You say they are lacking in a way they can't get women, I don't think is wrong. They really haven't been taught well by our society how to interact with women. They're trying to get into a relationship using what they've been taught, but they're floundering, reasonably, because society has taught them to view women as sex objects. Incels as a movement are a failure of our society, a failure of us teaching our kids how to act around others, including the gender they're attracted to.
I'm not nearly read up enough to give you much more information, but if you want, there's a book called Escape from Incel Island by Margaret Killjoy. It's really good and helps explain things far more eloquently and fully than me, a random lemmy user can.
Also, never having been in a relationship doesn't make you an incel, it just makes you someone who hasn't experienced that yet. And that's okay, we all grow at different speeds, it's okay to not having been with someone. We attach way too much to the idea of being with your first person. It's important to be able to respect and care about yourself somewhat before getting in a relationship, and it's okay if that takes a while. I didn't have that experience until my mid 20s, but it didn't make me any less of a person. Just remember to respect yourself, and to respect the others around you. And also don't treat women like sex objects, we are just humans, like any other. And there are 100% multiple people out there who will be interested in you, even if it takes a while to find one. I know you'll find someone, especially considering you're asking this question. You're willing to ask about tough topics and that is something a lot of people can't do. So good on you.
I generally agree with your comment, but this
I think is wrong.
The whole problem is that the patriarchy absolutely teaches (especially white) men that women are objects, and that men are entitled to women and sex (but that only virginal women are worthy of marriage).

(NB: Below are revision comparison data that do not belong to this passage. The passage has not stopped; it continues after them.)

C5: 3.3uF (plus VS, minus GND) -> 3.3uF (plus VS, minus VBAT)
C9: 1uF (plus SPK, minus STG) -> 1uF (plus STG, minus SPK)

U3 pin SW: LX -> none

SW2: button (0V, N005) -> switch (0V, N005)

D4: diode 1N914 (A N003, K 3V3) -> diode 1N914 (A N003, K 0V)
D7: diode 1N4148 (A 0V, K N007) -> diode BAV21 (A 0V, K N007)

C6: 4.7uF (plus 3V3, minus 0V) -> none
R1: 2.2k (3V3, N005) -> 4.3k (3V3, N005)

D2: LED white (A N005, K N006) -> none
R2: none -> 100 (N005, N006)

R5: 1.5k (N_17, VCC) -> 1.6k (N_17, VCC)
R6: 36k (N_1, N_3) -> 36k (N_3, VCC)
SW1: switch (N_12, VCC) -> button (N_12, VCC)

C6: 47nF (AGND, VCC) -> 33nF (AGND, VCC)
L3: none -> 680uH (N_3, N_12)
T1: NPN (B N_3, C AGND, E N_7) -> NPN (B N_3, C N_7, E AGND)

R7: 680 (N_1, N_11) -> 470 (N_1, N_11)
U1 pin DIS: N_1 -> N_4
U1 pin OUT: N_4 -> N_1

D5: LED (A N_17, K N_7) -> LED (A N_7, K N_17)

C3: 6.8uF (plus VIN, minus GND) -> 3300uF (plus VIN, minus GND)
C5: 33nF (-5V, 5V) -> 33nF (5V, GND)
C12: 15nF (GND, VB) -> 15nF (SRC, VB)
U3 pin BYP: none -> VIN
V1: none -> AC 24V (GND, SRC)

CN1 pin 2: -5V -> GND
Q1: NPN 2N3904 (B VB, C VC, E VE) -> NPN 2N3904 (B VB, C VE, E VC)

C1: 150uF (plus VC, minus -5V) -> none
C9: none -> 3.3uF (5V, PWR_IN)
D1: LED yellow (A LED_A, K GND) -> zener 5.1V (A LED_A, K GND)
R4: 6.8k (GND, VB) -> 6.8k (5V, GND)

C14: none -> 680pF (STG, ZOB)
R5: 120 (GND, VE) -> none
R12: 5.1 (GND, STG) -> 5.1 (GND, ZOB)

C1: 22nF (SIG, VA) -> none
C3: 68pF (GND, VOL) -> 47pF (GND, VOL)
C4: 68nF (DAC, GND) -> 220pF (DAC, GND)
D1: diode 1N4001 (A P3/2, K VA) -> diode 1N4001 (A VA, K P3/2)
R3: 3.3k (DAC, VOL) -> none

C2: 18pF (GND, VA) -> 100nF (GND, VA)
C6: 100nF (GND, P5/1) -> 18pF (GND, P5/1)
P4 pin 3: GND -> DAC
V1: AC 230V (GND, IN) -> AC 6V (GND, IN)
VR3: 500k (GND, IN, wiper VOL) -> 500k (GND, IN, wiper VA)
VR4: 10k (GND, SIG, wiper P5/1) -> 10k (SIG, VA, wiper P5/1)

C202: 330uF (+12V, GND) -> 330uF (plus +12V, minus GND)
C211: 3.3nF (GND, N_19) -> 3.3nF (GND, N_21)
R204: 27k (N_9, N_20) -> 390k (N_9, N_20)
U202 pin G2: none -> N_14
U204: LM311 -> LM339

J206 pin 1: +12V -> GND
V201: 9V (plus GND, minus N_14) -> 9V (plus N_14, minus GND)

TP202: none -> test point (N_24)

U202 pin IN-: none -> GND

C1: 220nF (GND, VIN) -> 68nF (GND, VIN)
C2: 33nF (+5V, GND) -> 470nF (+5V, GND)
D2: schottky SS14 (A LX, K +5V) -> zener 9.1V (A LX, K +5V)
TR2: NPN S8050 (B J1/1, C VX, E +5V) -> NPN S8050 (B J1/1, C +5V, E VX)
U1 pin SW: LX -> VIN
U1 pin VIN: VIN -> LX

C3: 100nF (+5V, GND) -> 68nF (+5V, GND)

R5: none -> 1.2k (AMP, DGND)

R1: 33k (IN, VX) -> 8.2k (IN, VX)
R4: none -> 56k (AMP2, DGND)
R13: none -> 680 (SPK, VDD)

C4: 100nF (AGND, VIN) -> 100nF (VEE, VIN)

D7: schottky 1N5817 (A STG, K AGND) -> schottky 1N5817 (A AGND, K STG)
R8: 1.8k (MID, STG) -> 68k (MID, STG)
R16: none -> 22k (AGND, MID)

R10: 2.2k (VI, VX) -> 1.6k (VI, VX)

Some men unlearn this shit early on, some remain "neutral" assholes (those who will end up abusing but aren't doing it consciously out of ideology, but still from the same sense of entitlement), and some take the entitlement to the extreme and adopt it as their ideology and way of life, but I think it's really fucking important to highlight that they are in fact not taught anything different by society before that point, they just take their entitlement to another level once they've found others to confirm it for them.
Either way, the name is a complete misnomer - they aren't "involuntarily" celibate, they are celibate because they actively refuse to not be walking entitled pieces of shit.
This is not true for everyone. Meeting new people is difficult, especially when you’re older. Add to that several (mental) health issues that mean actually going on a date would be practically impossible. Even getting past that, I wouldn’t be able to give a woman the life she deserves.
I don’t blame anyone, I wouldn’t date me either. Can I do things to improve myself? Sure, but not enough for it to matter, the real fundamental problems will remain. Why waste effort on things that give no return on investment?